Manitoba Public Insurance (MPI) has reported a considerable drop in the number of people killed in vehicular crashes on provincial roads for the first few months of 2019.
According to the insurer, five people in Manitoba died in crashes during the first two months of the year. In comparison, the average number of people killed in crashes during January-February since 2009 was 10; this year’s number represents a 50% decrease.
This year’s number also marks a 62% drop from last year, which saw 13 deaths between January and February 2018.
The fatality reductions come not long after MPI had implemented its road safety action plan – called “Save the 100” – last October, CBC News reported. MPI’s campaign asked drivers in the province to carefully consider the effect fatal crashes has on the loved ones of the 100 people who have died in collisions each year over the past ten years.

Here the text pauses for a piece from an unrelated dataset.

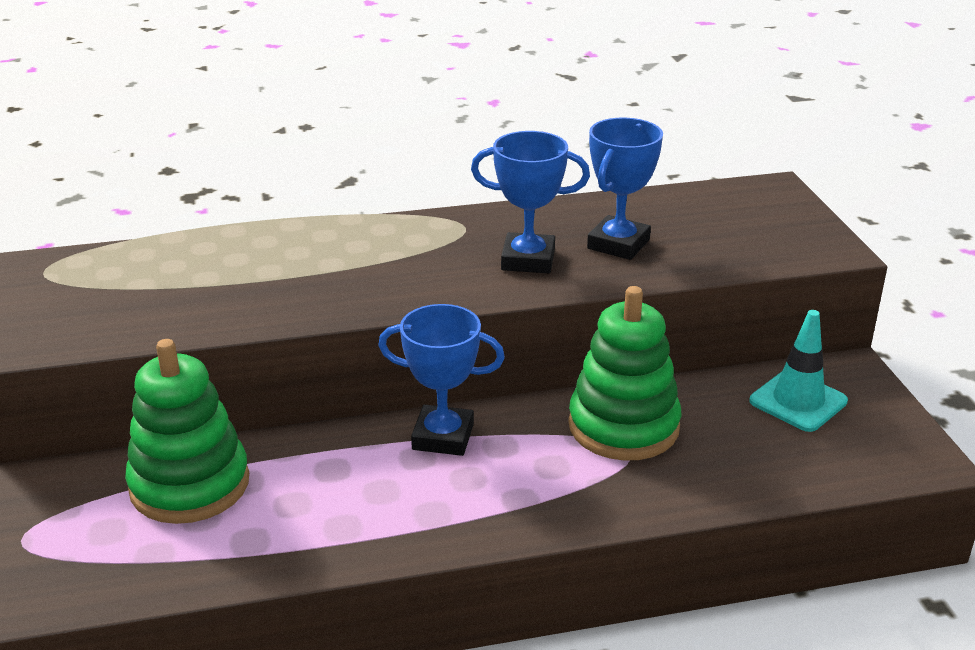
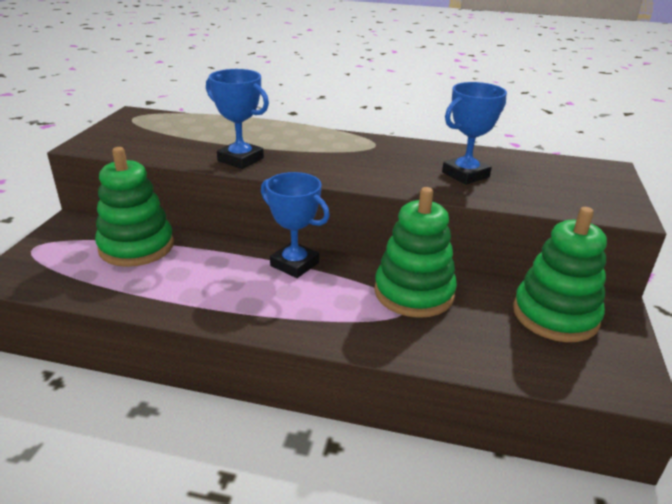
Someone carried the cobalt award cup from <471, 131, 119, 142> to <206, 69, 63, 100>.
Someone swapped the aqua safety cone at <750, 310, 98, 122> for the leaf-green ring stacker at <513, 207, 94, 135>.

“While the first two months of 2019 are very positive, there is still much work to do as we strive for zero fatalities,” said MPI vice-president of human resources and chief human resources officer Satvir Jatana.
“The reality is that every single person killed in a motor vehicle collision over the last decade had a personal connection to someone. Each and every one of their lives mattered.”
Jatana called for Manitobans to be less accepting towards road fatalities and more committed to further reducing auto-related deaths down to zero.
MPI also reported that there were no off-road vehicle fatalities during the first two months of the year. In 2018, three deaths were recorded during January and February.